Aleksandr Ivanovich Kuprin (born Sept. 7 [Aug. 26, old style], 1870, Narovchat, Russia—died Aug. 25, 1938, Leningrad) was a Russian novelist and short-story writer, one of the last exponents of the great tradition of Russian critical realism.
Educated in military schools, he served as an officer in the army, a career he soon abandoned for a more lively and diversified life as a journalist, hunter, fisherman, actor, and circus worker. Literary fame came with Poyedinok (1905; The Duel), a realistically sordid picture of the emptiness of life in a remote military garrison. Its appearance during the Russo-Japanese War coincided with and confirmed a national wave of antimilitary sentiment. Kuprin wrote prolifically; his subjects might be best described by the title of one of his best known stories, Reka zhizni (1906; “The River of Life”). He is a fascinated and an undiscriminating observer of the stream of life and especially of any milieu that constitutes a world of its own—a cheap hotel, a factory, a house of prostitution, a tavern, a circus, or a race track. His best known novel, Yama (1909–15; Yama: The Pit), deals with the red-light district of a southern port city. It dwells with enthusiasm on the minutiae of the everyday life of the prostitutes, their housekeeping, economics, and social stratification. As Kuprin’s spokesman in the novel puts it, “all the horror is just this—that there is no horror! Bourgeois work days—and that is all. . . .”

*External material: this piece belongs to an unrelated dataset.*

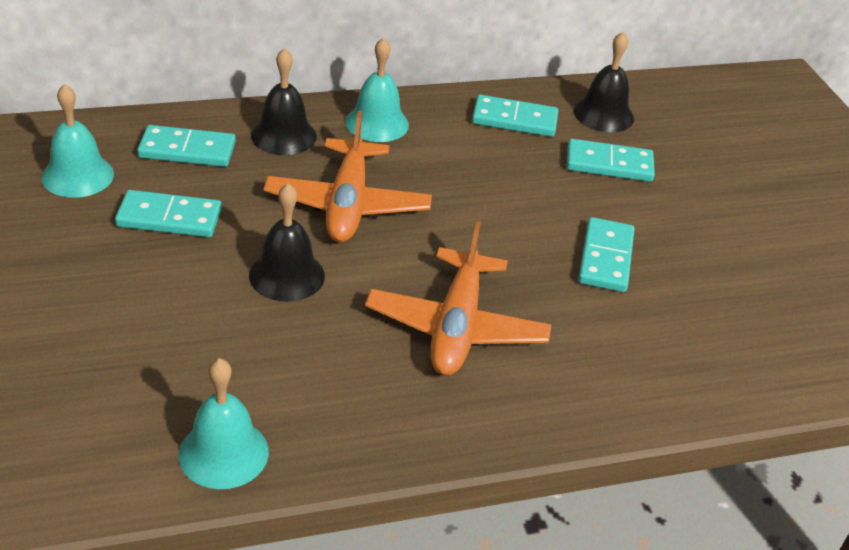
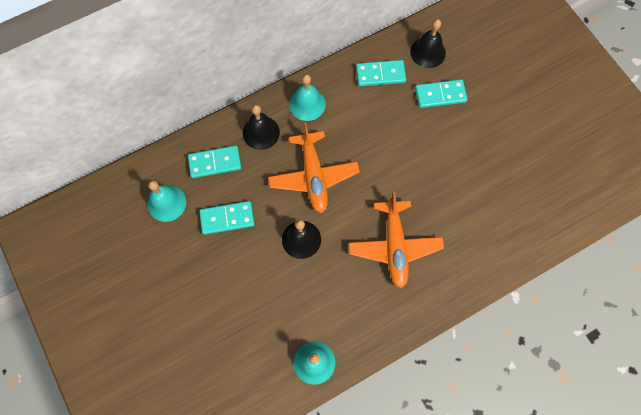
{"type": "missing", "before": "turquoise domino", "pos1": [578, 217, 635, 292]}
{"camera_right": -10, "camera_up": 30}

Kuprin’s style is extremely natural. He picks up the slang and argot that is peculiar to his subject and describes everything with zest and colour and with a goodness of heart that compensates for any shortcomings he may have in originality or intellectual depth. After the Revolution, Kuprin became one of the many Russian émigrés in Paris, where he continued to write, although exile was not fruitful for his essentially extroverted, reportorial talent. In 1937 he was allowed to return to the Soviet Union.